1 Very possibly the Angirasa Rishis are the flame-powers of Agni and the Bhrigus the solar powers of Surya.
2 For state we have agra, first, top and Greek agan, excessively; for feeling, Greek agapē, love, and possibly Sanskrit aṅganā, a woman; for movement and action several words in Sanskrit and in Greek and Latin.
3 The logs of the sacrificial fire, according to Sayana.
4 Shave the hair of the earth, according to Sayana.
5 Cf. the description in X.62.5 of the Angirasas as sons of Agni, different in form, but all profound in knowledge, gambhīravepasaḥ.
6 This seems to be the sense of the word Brahman in the Veda. It certainly does not mean Brahmanas by caste or priests by profession; the Fathers here are warriors as well as sages.

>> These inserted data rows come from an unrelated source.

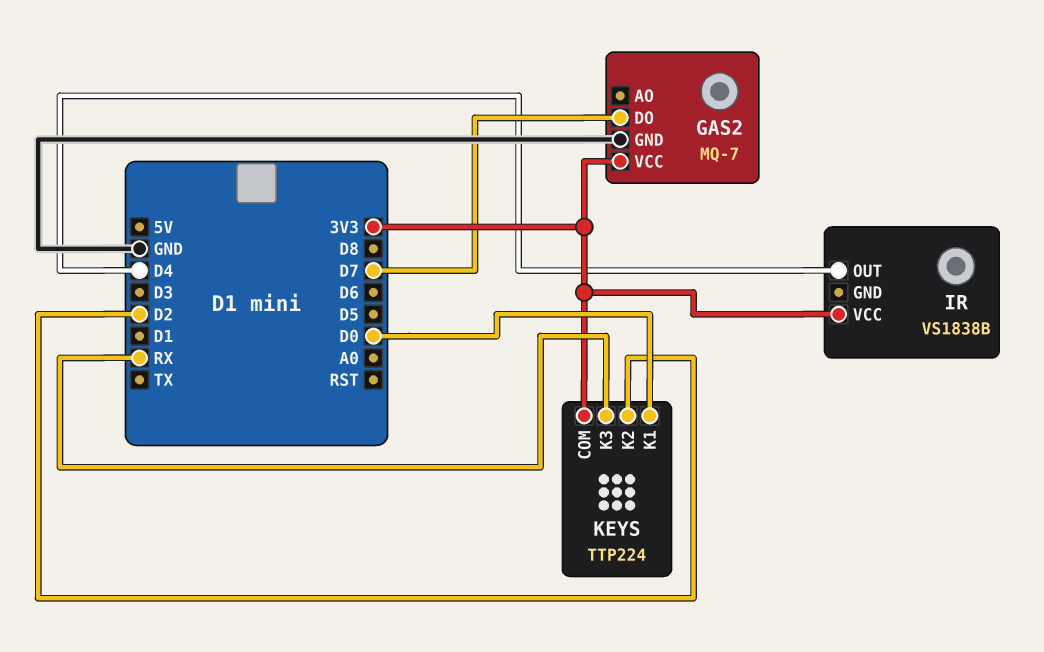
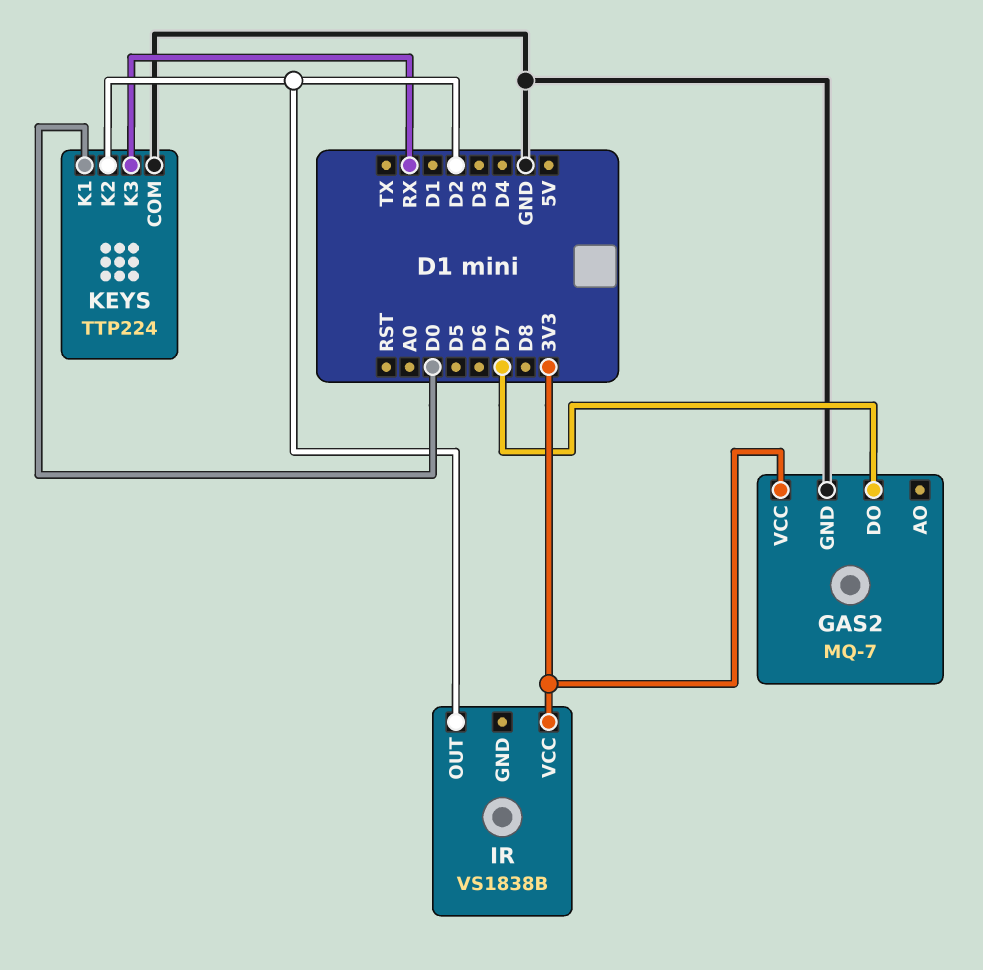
IR pin OUT: D4 -> D2
KEYS pin COM: 3V3 -> GND

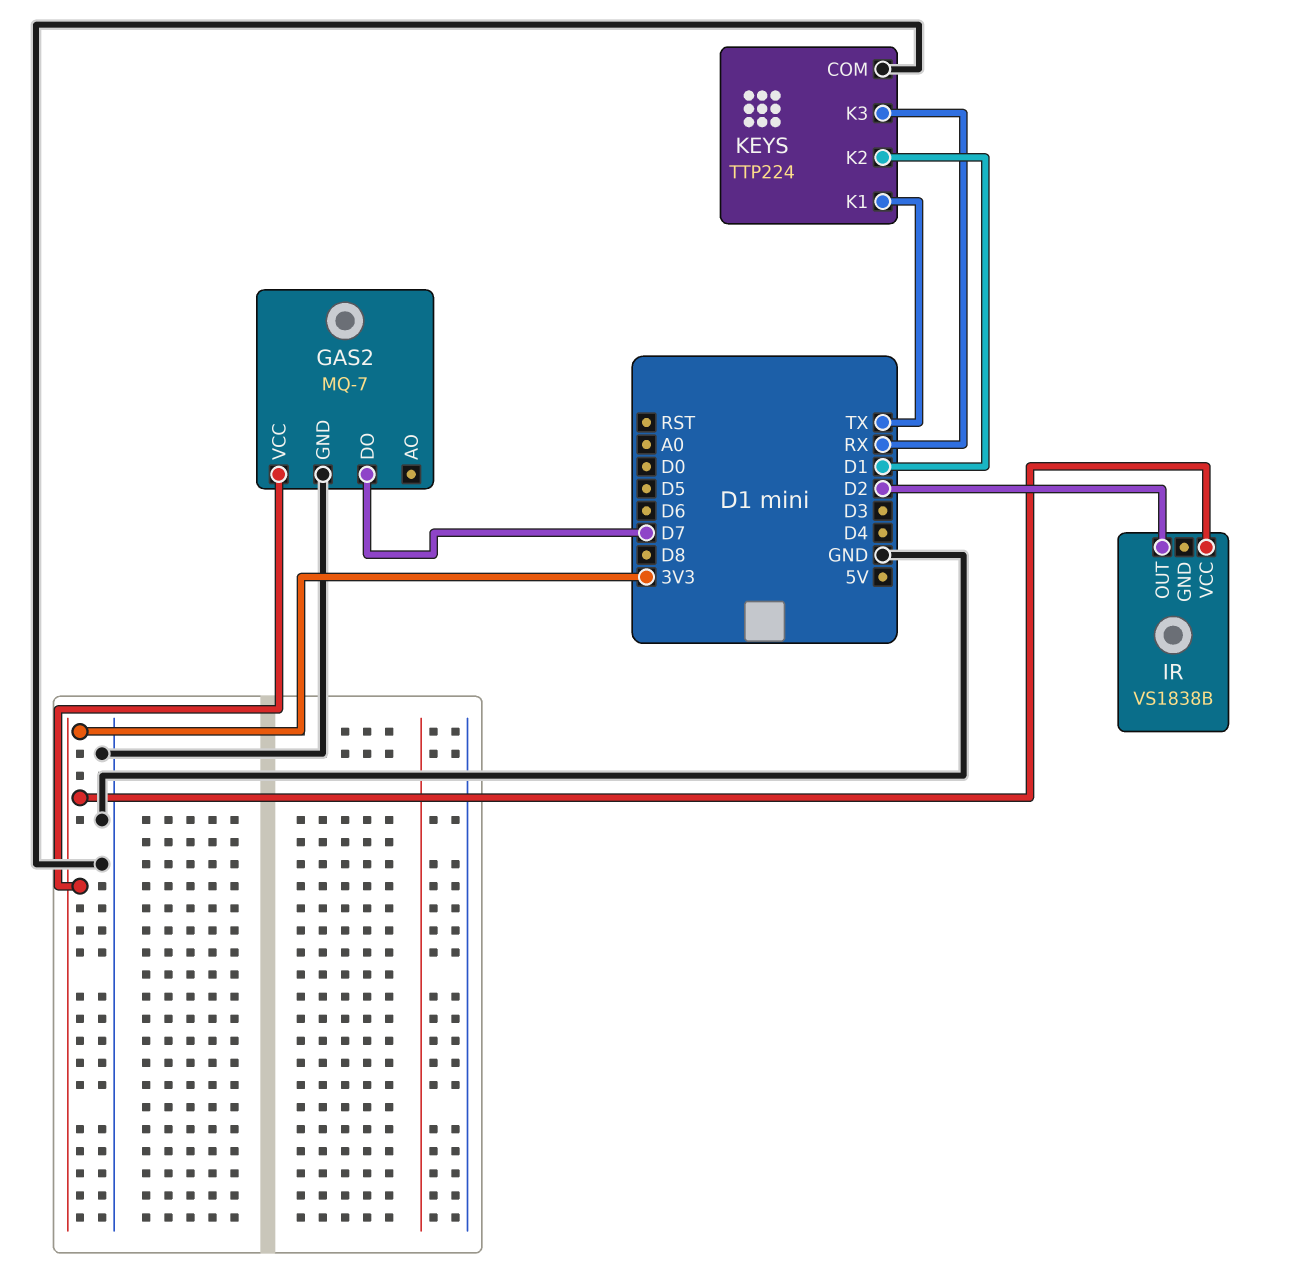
KEYS pin K1: D0 -> TX
KEYS pin K2: D2 -> D1

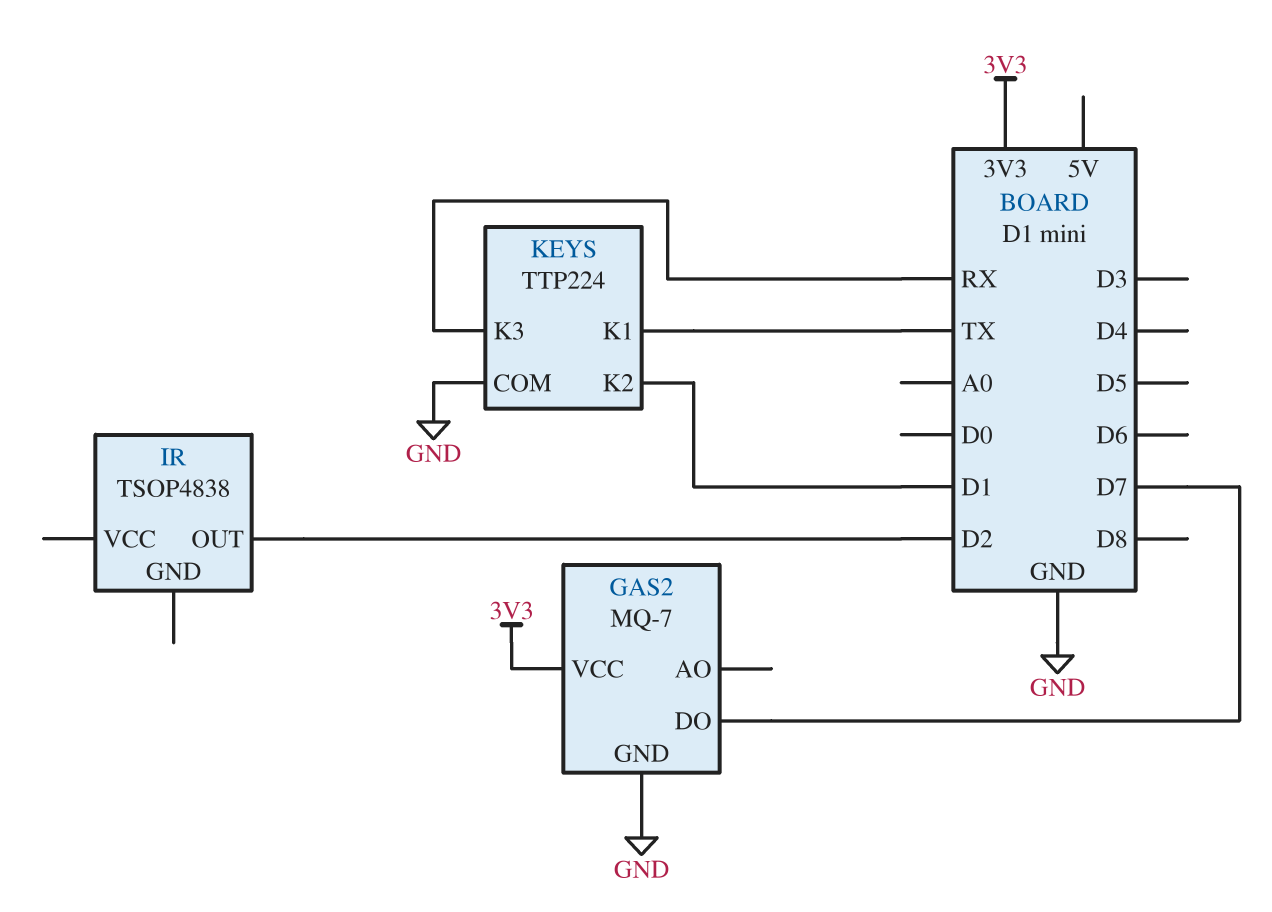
IR: VS1838B -> TSOP4838
IR pin VCC: 3V3 -> none

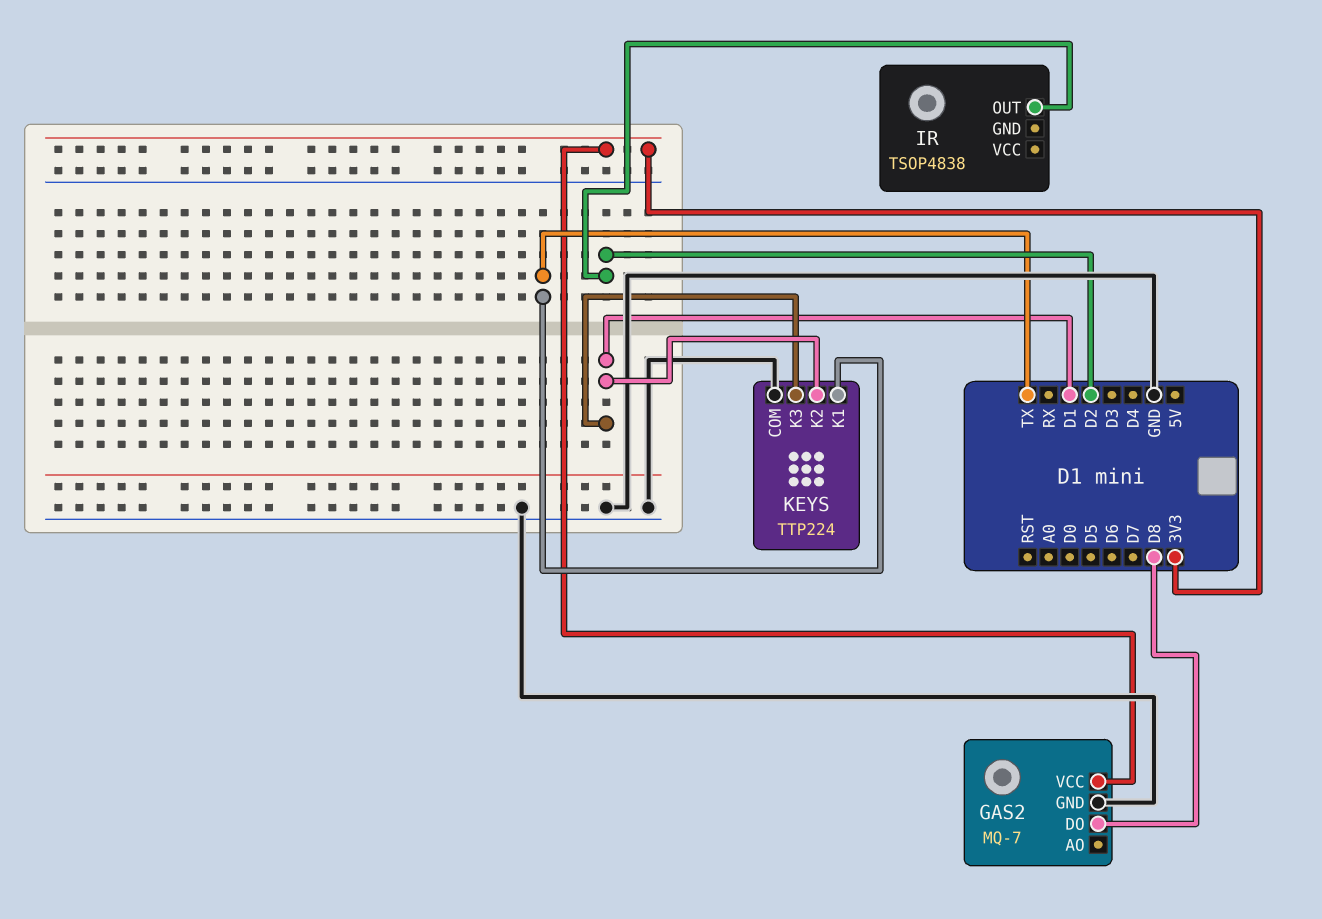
GAS2 pin DO: D7 -> D8
KEYS pin K3: RX -> D1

The four castes are only mentioned in the Rig-veda once, in that profound but late composition, the Purushasukta.
7 But also perhaps “shining”, cf. indu, the moon; ina, glorious, the sun; indh, to kindle.
8 It is to be noted that Sayana here hazards the idea that Angirasa means the moving rays (from aṅg to move) or the Angirasa Rishis. If the great scholar had been able to pursue with greater courage his ideas to their logical conclusion, he would have anticipated the modern theory in its most essential points.